‘Huge’ accumulative cost feared: Punjab reluctant to raise age bar for officials’ retirement

Published August 26, 2019
“We need to handle the case very carefully in view of our huge salary and pension bill,” an official source said. — DawnNewsTV/File
“We need to handle the case very carefully in view of our huge salary and pension bill,” an official source said. — DawnNewsTV/File

LAHORE: Finding the federal government serious in increasing the retirement age of the public sector employees, Punjab has started paying attention to the issue to avoid imposition of a plan not suitable to it, declaring nevertheless that the idea if followed without proper safeguards would only accumulate the liability of pension and dues, further adding to its financial burden.
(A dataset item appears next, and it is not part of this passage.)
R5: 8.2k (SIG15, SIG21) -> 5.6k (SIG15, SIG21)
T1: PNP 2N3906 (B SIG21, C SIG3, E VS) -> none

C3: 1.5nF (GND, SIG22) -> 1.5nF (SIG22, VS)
The federal government, under directions from the prime minister, had around two months ago sought opinion of its own related departments and all the provinces on increasing the retirement age and the limit for premature retirement to defer its dues and pension liabilities for some years to buy time for tackling Pakistan’s current economic crisis.

Punjab had given its viewpoint in a meeting held in Islamabad, but Khyber Pakhtunkhwa (KP) had, in the meantime, increased the retirement age. Punjab says KP could afford to take the step because of its smaller pension liabilities as compared to the [population-wise] biggest province.
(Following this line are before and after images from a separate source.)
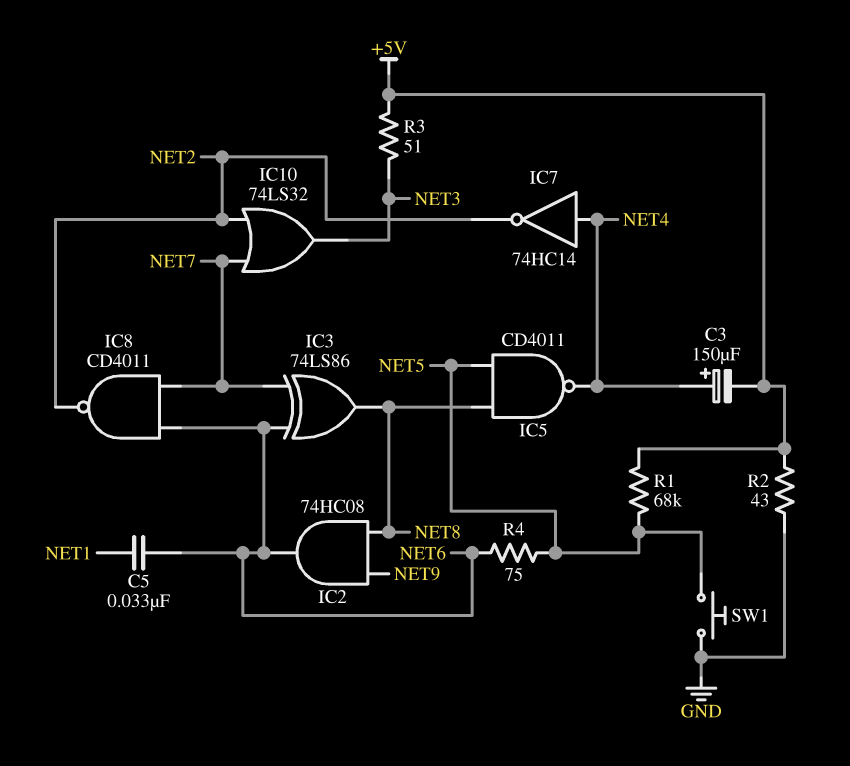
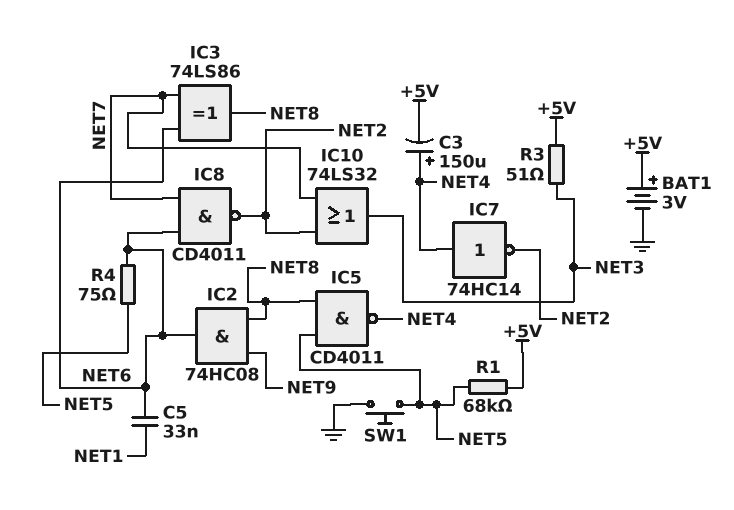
BAT1: none -> 3V (plus +5V, minus GND)
R2: 43 (+5V, GND) -> none

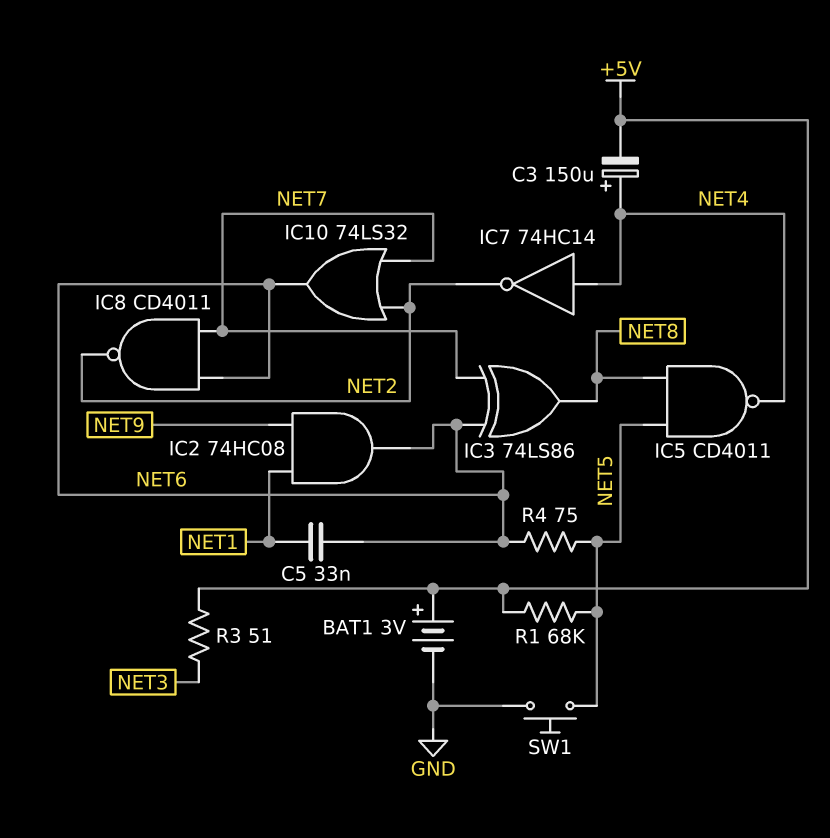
IC2: AND 74HC08 (in NET8, in NET9, out NET6) -> AND 74HC08 (in NET1, in NET9, out NET6)
IC10: OR 74LS32 (in NET2, in NET7, out NET3) -> OR 74LS32 (in NET2, in NET7, out NET6)

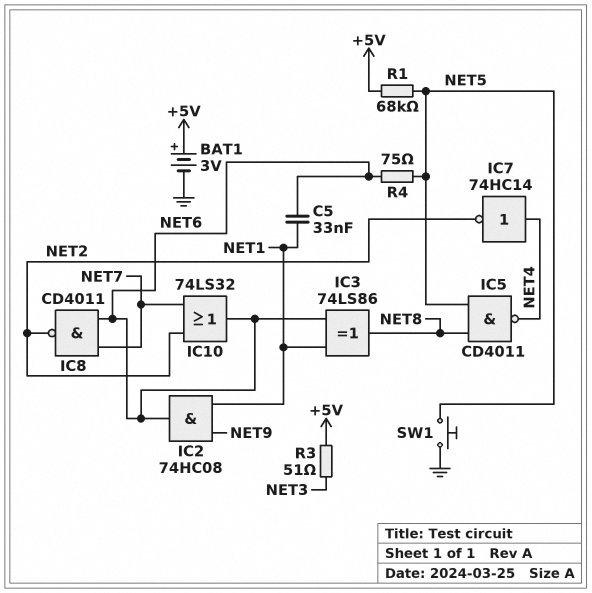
C3: 150uF (plus NET4, minus +5V) -> none
IC3: XOR 74LS86 (in NET6, in NET7, out NET8) -> XOR 74LS86 (in NET1, in NET6, out NET8)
“We need to handle the case very carefully in view of our huge salary and pension bill,” an official source said, adding it would be better to form a uniform policy for the entire country to avoid confusion.

Sources in the Punjab government on Sunday said the notification of a committee by the federal government under prime minister’s advisor on institutional reforms last week to examine the proposal of increasing the retirement age with legal, financial, administrative and organisational efficiency aspects had alarmed the provincial authorities.

They said soon after floating of the idea, a team of senior Punjab government officials had told Islamabad that increasing the retirement age to, say, 63 years from the present 60 years, would merely mean delaying the payment of pension and dues to the civil servants retiring during the period. It could become a crushing burden if the government failed to invest the money saved as a result of the enhancement in the retirement age, they apprehended.

They said the federal government had been conveyed the apprehensions about the misuse of funds spared as a result of enhancing the retirement age for ultimate payment to the officials enjoying additional three years in service in view of the serious economic crisis in the country.

“How would the government arrange funds for payment of pensions and dues after three years, and pay extra salaries to those not allowed retirement from service at 60 during these years is a big question to be asked,” an official said.

“The Punjab government alone pays at present Rs345 billion annually to its retired employees. This is in addition to a huge salary bill -- around Rs 515 billion. Deferring retirement age would mean capping the present pension budget, but paying the stalled money anyhow after three years,” an official said.

Sources said the Punjab had nevertheless asked Islamabad that increasing the age limit for seeking premature retirement could prove somewhat beneficial for the government. Increasing the age limit for premature retirement from the present 45 years to 55 years could save an annual Rs67 billion alone in Punjab, where majority employees, mainly women, overwhelmingly tended to availing themselves of this opportunity.

They said keeping in view all this, the Punjab government was considering to firm up its opinion on the issue probably this week. A committee already formed under the provincial finance minister and comprising Advisor to Chief Minister Dr Salman Shah for the purpose, was likely to take up the matter in a few days.

The committee would also consider the existing pension regime in Punjab and suggest how to reduce the burgeoning pension cost, they added.

It would examine the existing mode of appointment of officers, officials and civil servants in the key departments and suggest alternatives for future appointments that could help reduce the pension bill, also recommending amendments to the relevant laws, rules and regulations.